O arquivo está aberto ao público desde dezembro de 1999, organizado e catalogado, mas faltava a divulgação. Para organizá-lo, o professor de arquivologia da UnB, Renato de Souza
coordenou uma equipe de nove alunos, que conseguiu pôr tudo em ordem, depois de seis meses de trabalho.
O inventário eclético do político reúne documentos que retratam desde suas correspondências com escritores como Rubem Braga, Gilberto Freyre e Mário de Andrade, fotos de família, romances e contos inéditos, até o material de uma frustrada campanha política para a Presidência da República, em 1965.
Doação - Os papéis pessoais de Lacerda foram doados à UnB em 1979 pela viúva do político, Letícia Abrusini Lacerda, já falecida. Posteriormente, a universidade comprou a biblioteca, mas não há registros do valor da transação. Seus livros, cuja quantidade também não está registrada, estão espalhados pelas estantes da Biblioteca Central da UnB. "Não há como afirmar se houve papéis roubados ou extraviados nesse período", diz Renato de Souza.

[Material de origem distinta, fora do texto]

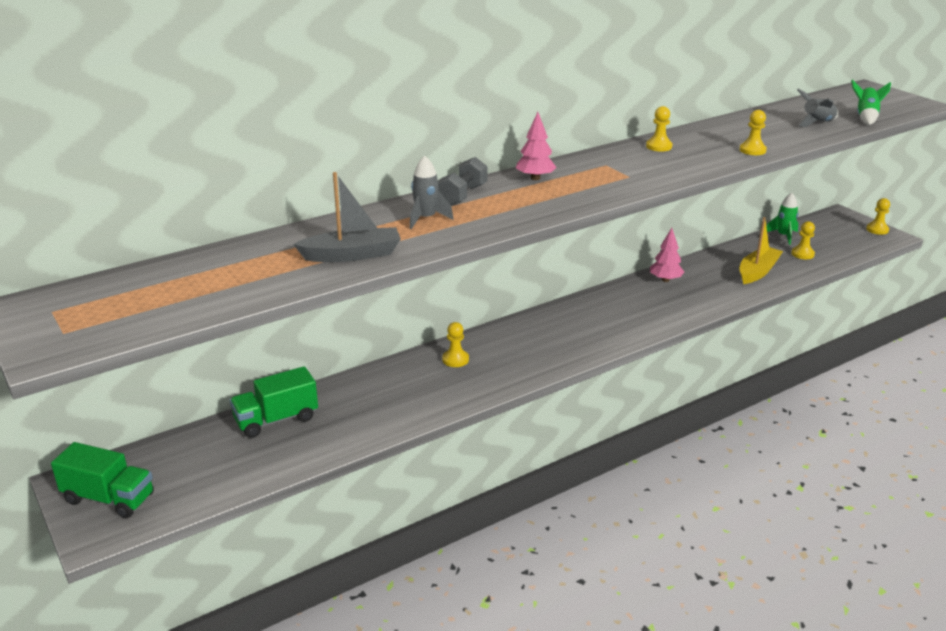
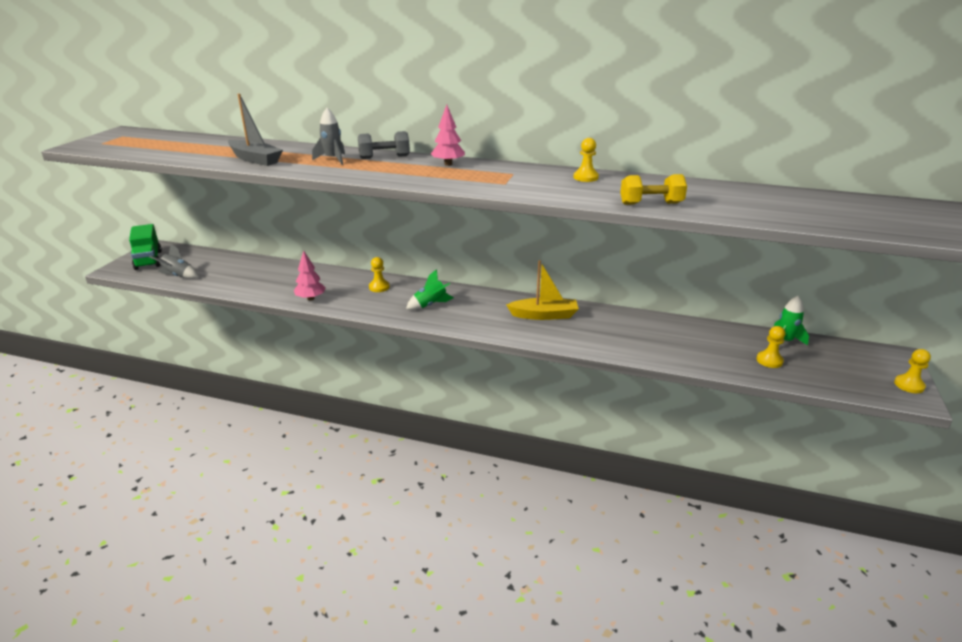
camera: 50 degrees right, 0 degrees up
(276, 420) = (255, 267): green truck -> none
(665, 280) = (603, 316): pink tree -> pink tree (310, 298)
(752, 150) = (651, 204): yellow pawn -> yellow dumbbell
(757, 272) = (692, 350): yellow boat -> yellow boat (544, 315)
(817, 123) = (784, 210): grey rocket -> grey rocket (178, 276)
(866, 117) = (857, 224): green rocket -> green rocket (430, 305)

"Não houve censura da família quando o arquivo foi doado, mas, o que é uma pena, muita coisa possivelmente se perdeu nestes 20 anos em que os papéis ficaram espalhados na UnB", lamenta a filha do político, Maria Cristina Lacerda. Apesar das lacunas, ela comemora a organização do arquivo e sua divulgação: "Meu pai, a vida toda patrulhado pela direita e pela esquerda, vai ter um julgamento democrático: sem intermediários." Maria Cristina diz que os pesquisadores terão diante de seus olhos textos originais que reproduzem os pensamentos de Lacerda e suas convicções.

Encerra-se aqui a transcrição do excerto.